I am not trying to increase/decrease from the previous expression. Just
trying to do the right thing (to ultimately address smt/mc
power-savings), as the "max_load - busiest_load_per_task" no longer
represents the load above capacity.
>
> > + /*
> > + * We're trying to get all the cpus to the average_load, so we don't
> > + * want to push ourselves above the average load, nor do we wish to
> > + * reduce the max loaded cpu below the average load, as either of these
> > + * actions would just result in more rebalancing later, and ping-pong
> > + * tasks around. Thus we look for the minimum possible imbalance.

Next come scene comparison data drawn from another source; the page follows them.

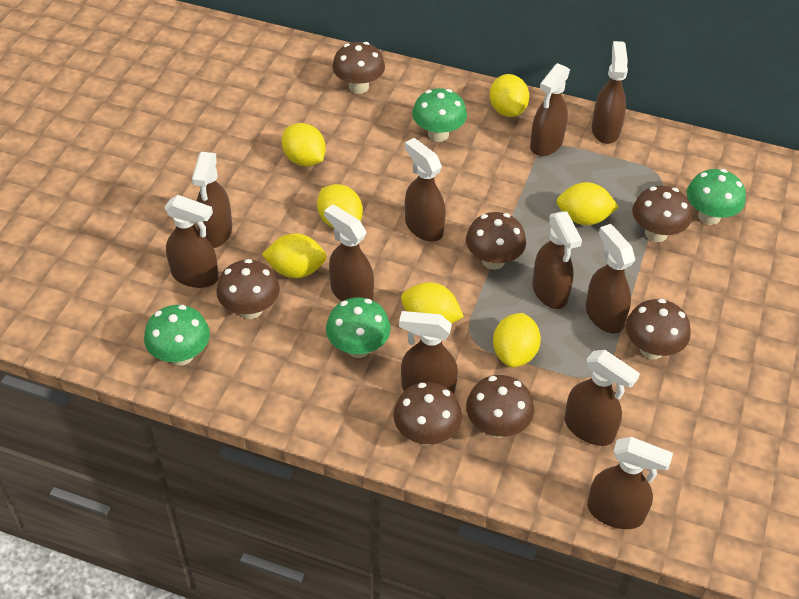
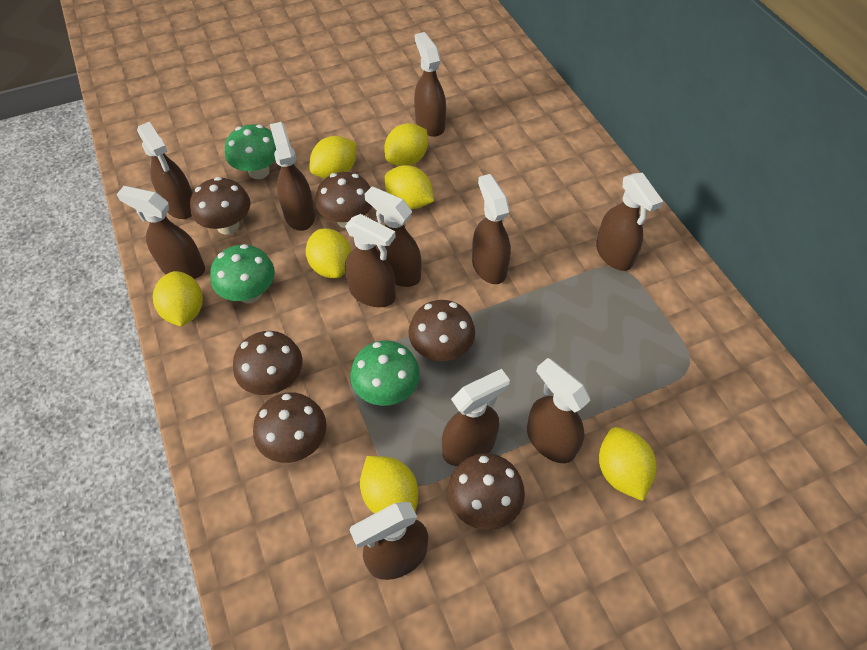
brown mushroom: 7 -> 6
green mushroom: 4 -> 3

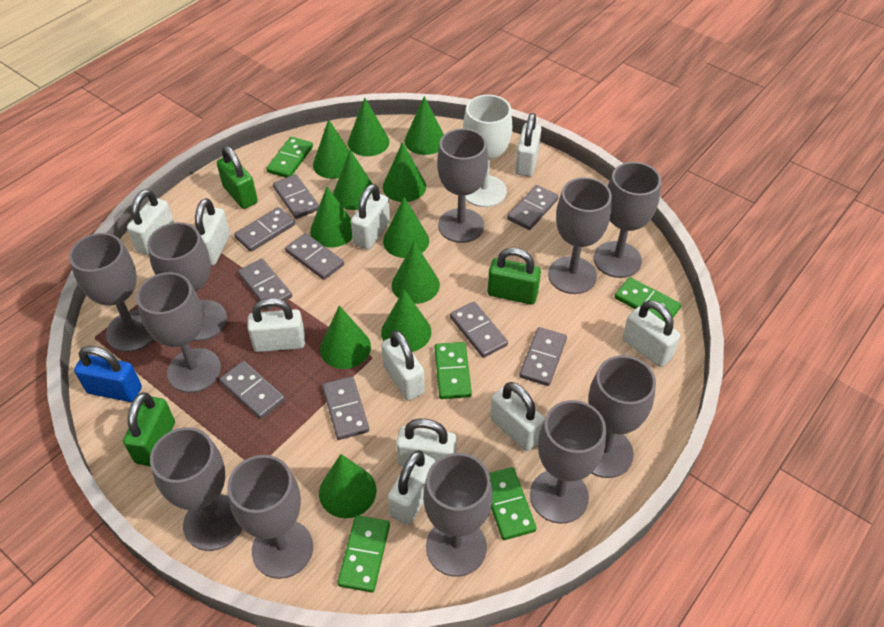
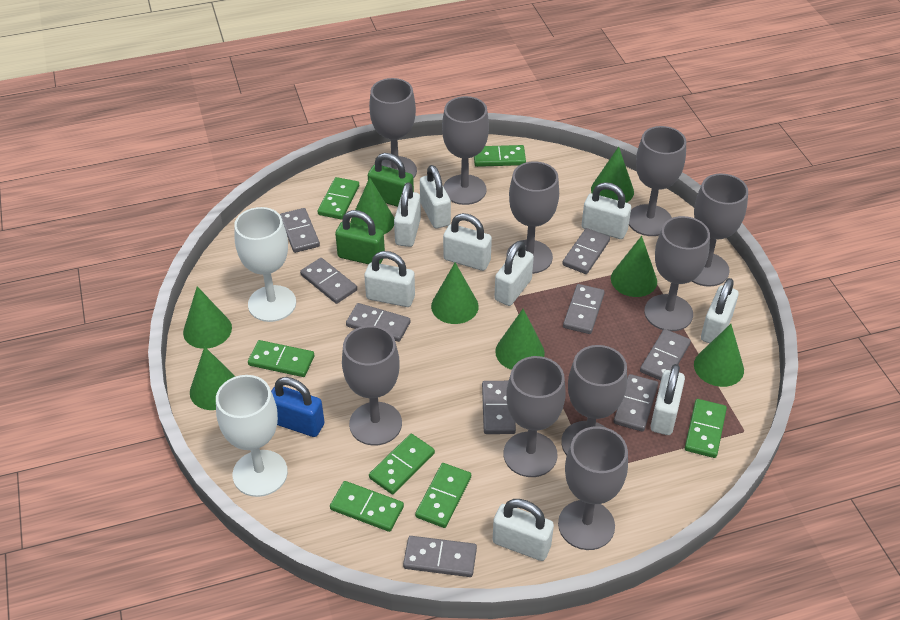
green cone: 11 -> 8
green domino: 5 -> 7
green padlock: 3 -> 2
grey goblet: 11 -> 10
white goblet: 1 -> 2
white padlock: 10 -> 9

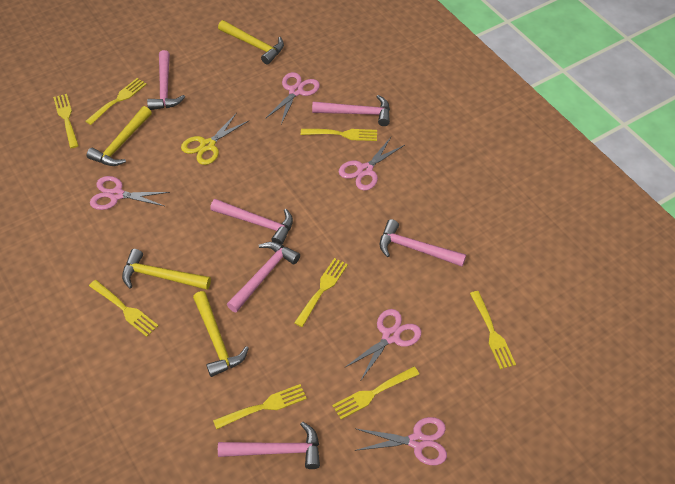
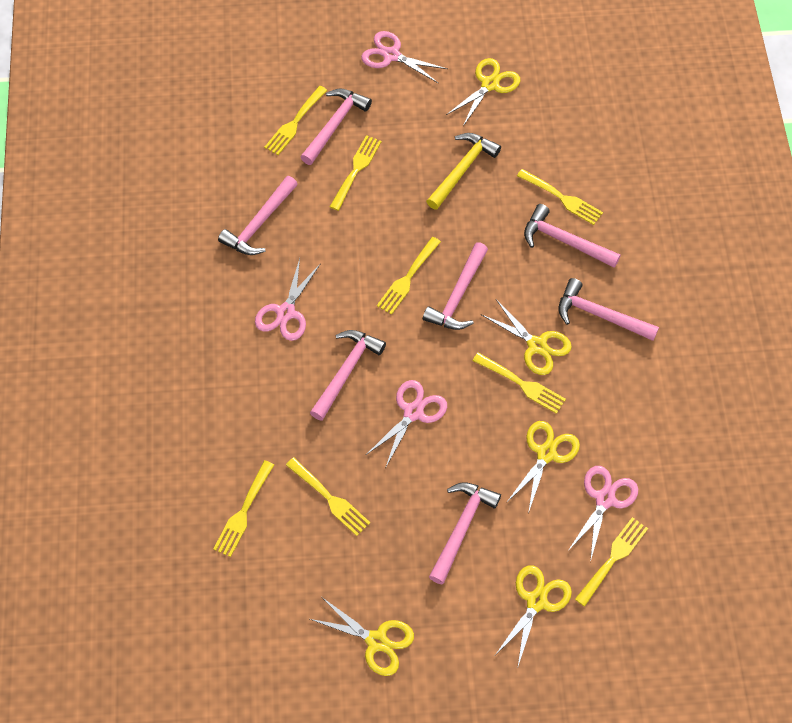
pink hammer: 6 -> 7
pink scissors: 5 -> 4
yellow hammer: 4 -> 1
yellow scissors: 1 -> 5

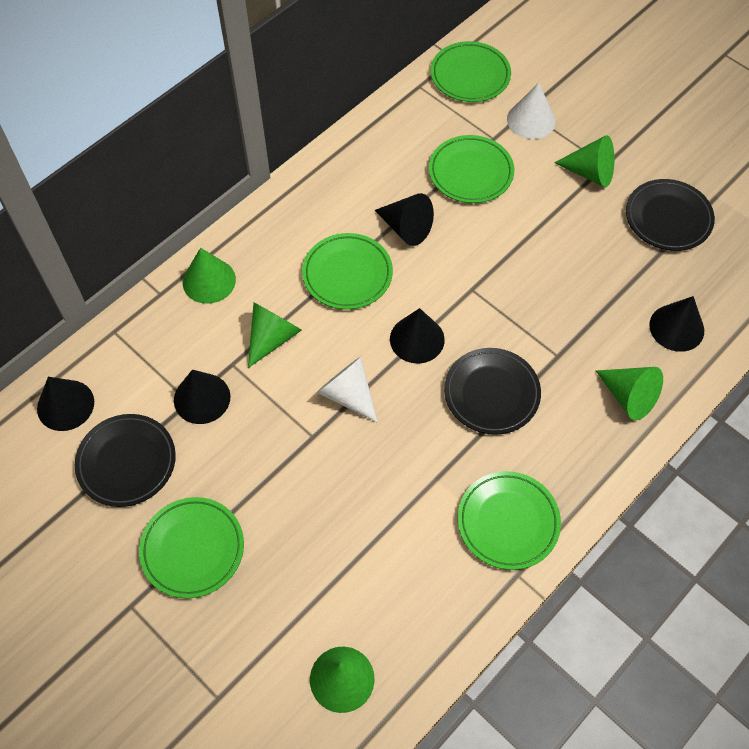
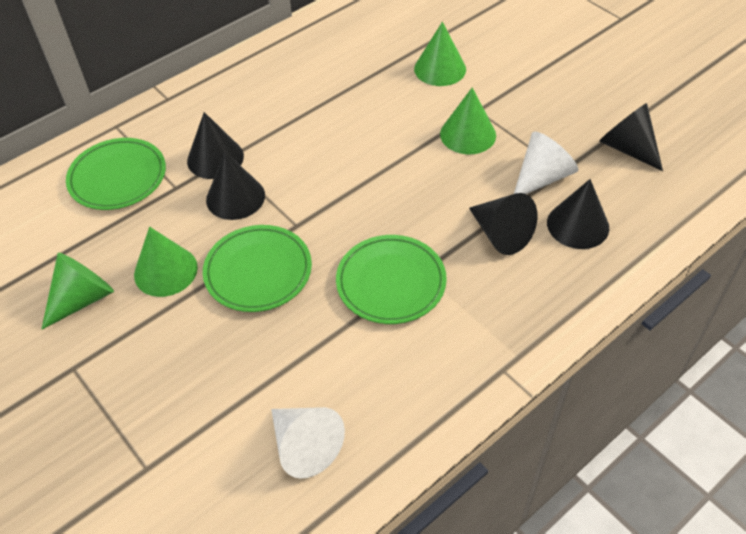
black plate: 3 -> 0
green cone: 5 -> 4
green plate: 5 -> 3

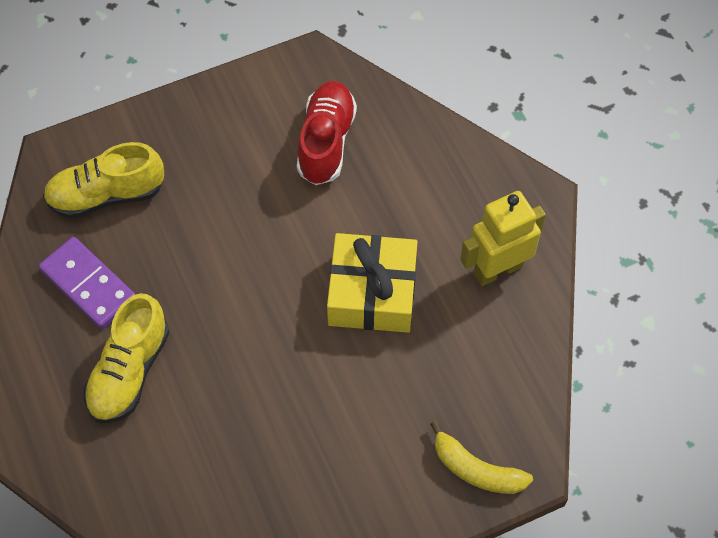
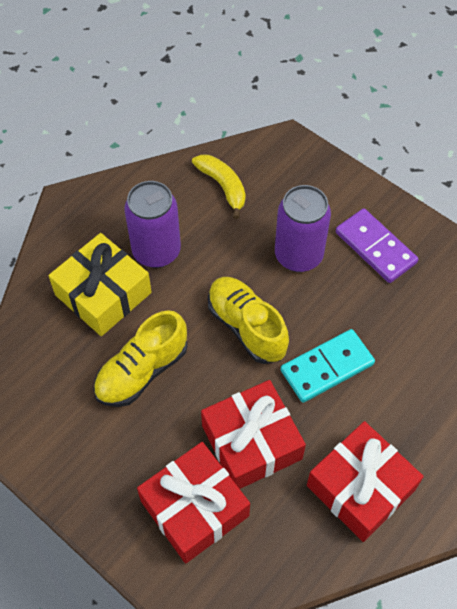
purple can: 0 -> 2
red gift: 0 -> 3
red shoe: 1 -> 0
turquoise domino: 0 -> 1
yellow robot: 1 -> 0

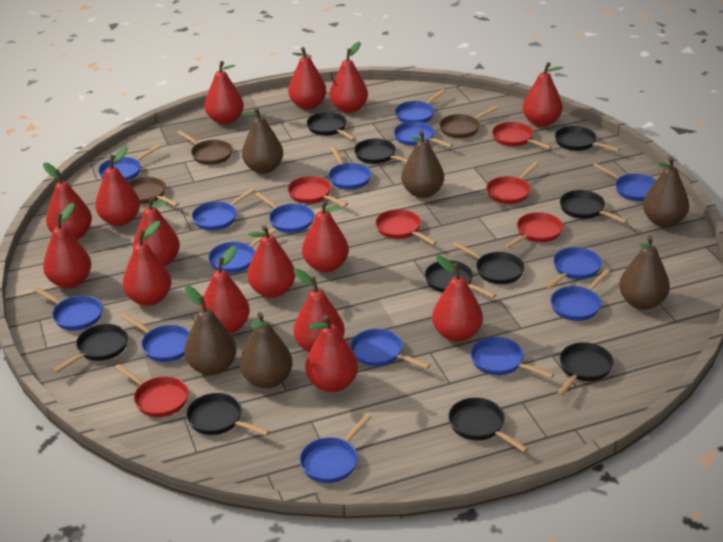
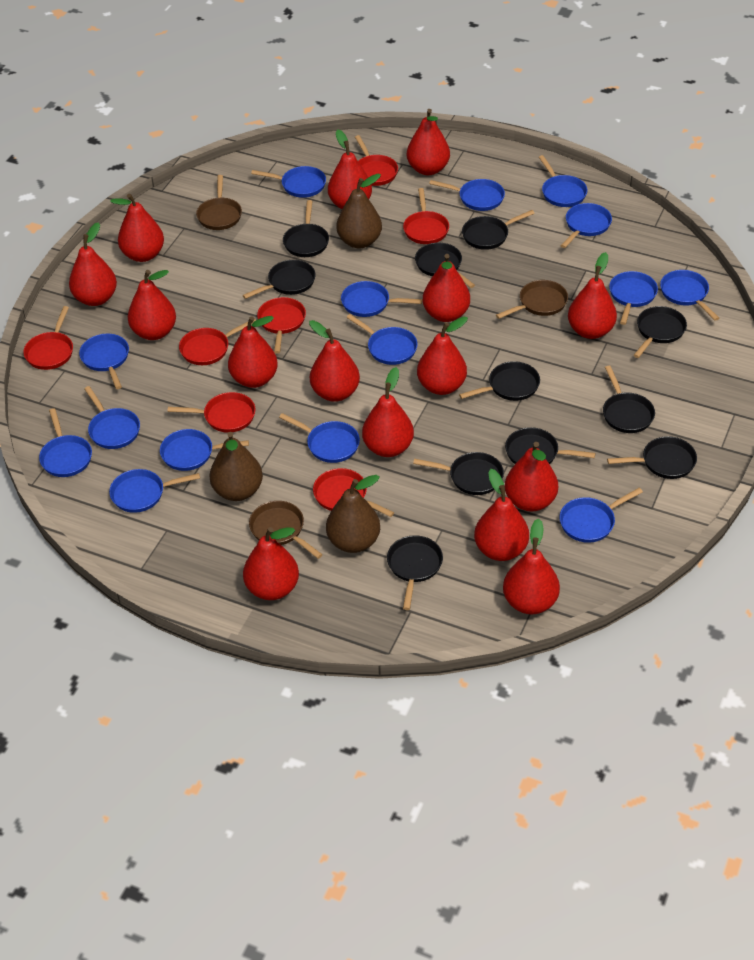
black pan: 10 -> 11
brown pear: 6 -> 3
red pan: 6 -> 7

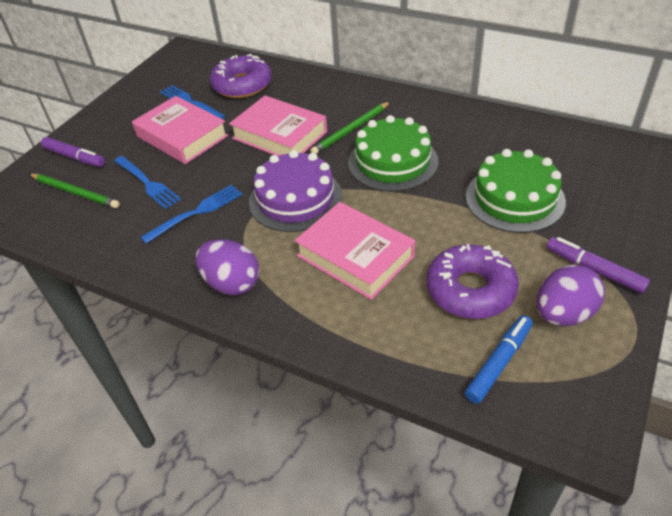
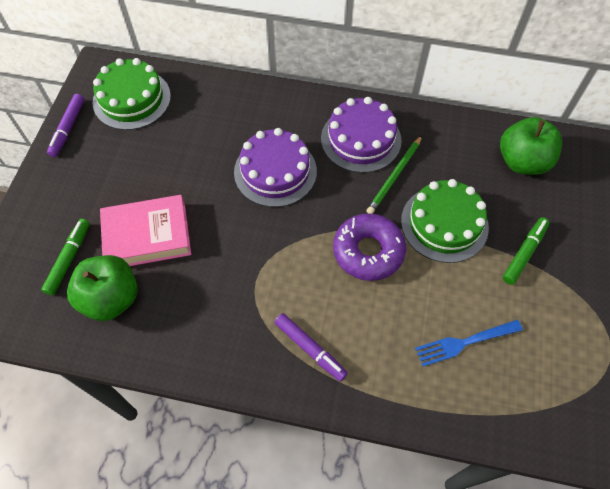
blue fork: 3 -> 1
blue marker: 1 -> 0
green apple: 0 -> 2
green marker: 0 -> 2
green pencil: 2 -> 1
pink book: 3 -> 1
purple cake: 1 -> 2
purple donut: 2 -> 1
purple egg: 2 -> 0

> > + * Negative imbalances (*we* are more loaded than anyone else) will
> > + * be counted as no imbalance for these purposes -- we can't fix that
> > + * by pulling tasks to us. Be careful of negative numbers as they'll
> > + * appear as very large values with unsigned longs.
> > + */
> > + max_pull = min(sds->max_load - sds->avg_load, load_above_capacity);
>
> Does this increase or decrease the value of max_pull from previous
> expression?
Does the above help answer your question, Vaidy?
>
> > /* How much load to actually move to equalise the imbalance */
> > *imbalance = min(max_pull * sds->busiest->cpu_power,
> > @@ -4069,19 +4097,6 @@ find_busiest_group(struct sched_domain *sd, int this_cpu,
> > sds.busiest_load_per_task =
> > min(sds.busiest_load_per_task, sds.avg_load);
> >
> > - /*
> > - * We're trying to get all the cpus to the average_load, so we don't
> > - * want to push ourselves above the average load, nor do we wish to
> > - * reduce the max loaded cpu below the average load, as either of these
> > - * actions would just result in more rebalancing later, and ping-pong
> > - * tasks around. Thus we look for the minimum possible imbalance.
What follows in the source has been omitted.